教材制作は、ミクロの中で子供たちと会話をする。
プリント制作を通して人間のすごさが垣間見れます。


■突然現れた!ミクロの入口
「先生、このプリントさっきと違うね。」
プリントを受け取った子供が、書き始めてすぐに言いました。
何をっているんだか…。
「そりゃ同じ問題じゃないよ」
「そうじゃなくて、
 プリントがなんか違うんだよ。
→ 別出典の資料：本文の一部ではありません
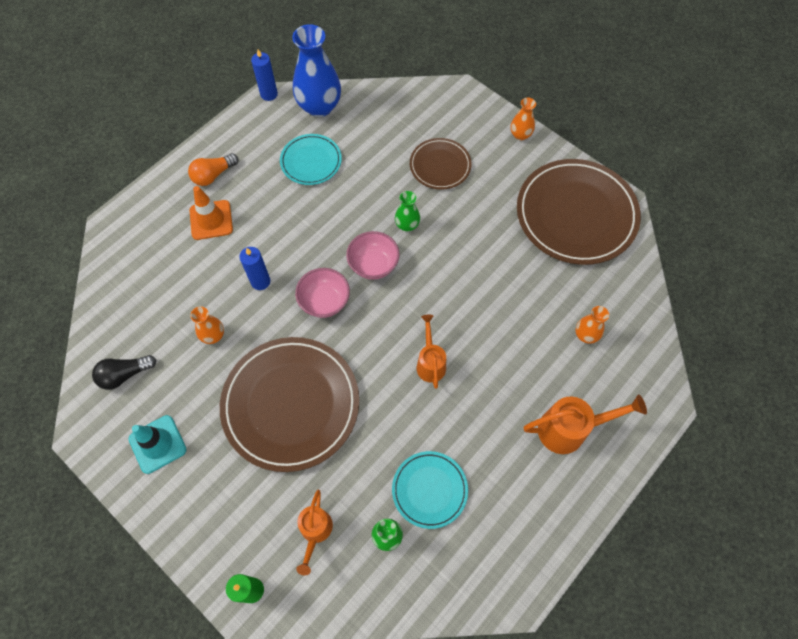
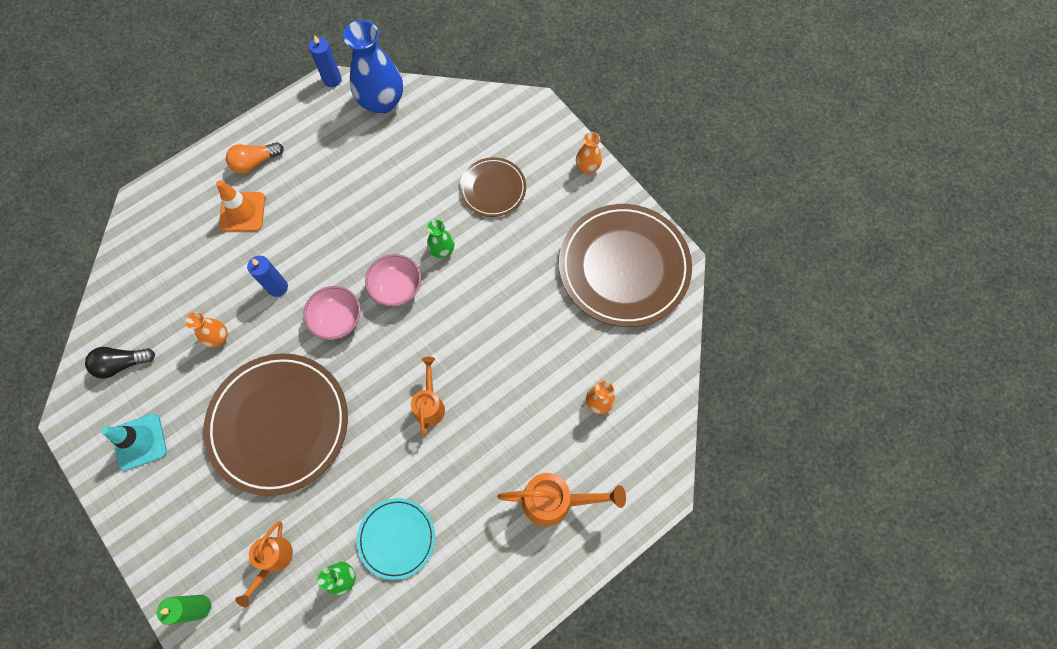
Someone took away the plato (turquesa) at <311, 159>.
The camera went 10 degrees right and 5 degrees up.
」
「は?」
プリントを見てみました。
見たところ全く同じ形式のものです。
一体、何が違うのか?
違うのは数値だけです。
子供たちに、気にせず続けるように促しながらも、
この子のいう言葉が気になりました。
■ミクロがわかる
目を凝らしてみると、確かになんか違う。
一見同じなのに、違う。
何が違うんだ???
「むむ… ん?? まさか…」
自宅のパソコンを立ち上げて、
問題となっているプリントファイルをみてみました。
「やっぱり…」
その子が違うと言っていた事は確かにそうでした。
前のプリントと後のプリントは、書き込み欄の点線の幅が違ったのです。
問題はその違いです。
線の太さが 0.05mm 違う。
皆さん、この違いわかりますか?
■大発見!0.05㎜の理解度の影響力!
実は線0.05mmの違いというのは、
私達大人でもわかるものです。
並べてくらべればの話ですが、本当です。
私はこの出来事がきっかけで、
つくるプリントに線幅・線種に気を配るようになりました。
そう書くと、こう思う方もいるでしょう。
そんな線の幅にこだわっているけど、
それとプリントが何か関係あるの?
たかだか0.05㎜。
仮に見えていたからといって、
気にするな!といえば済む話。
しかし、実はこれが大いに関係あったのです。
線幅を1㎜変えただけで、
子供の理解度が上がった、というプリントも実在します。
また、問題の配置の幅を5㎜変えただけで、
子供たちの集中力が切れなくなった、というものもあります。
小さな線種、線幅。
子供たちはその小さな幅や長さを見て、解釈をします。
そこには子供にとって、
心地よい線幅があり、心地よい線種があるのです。
0.05㎜の幅に拘らない限り、
これらの発見には気づけない。
一体、どんな影響があるのか?
いつか実例を挙げて説明したい気持ちでいっぱいですね。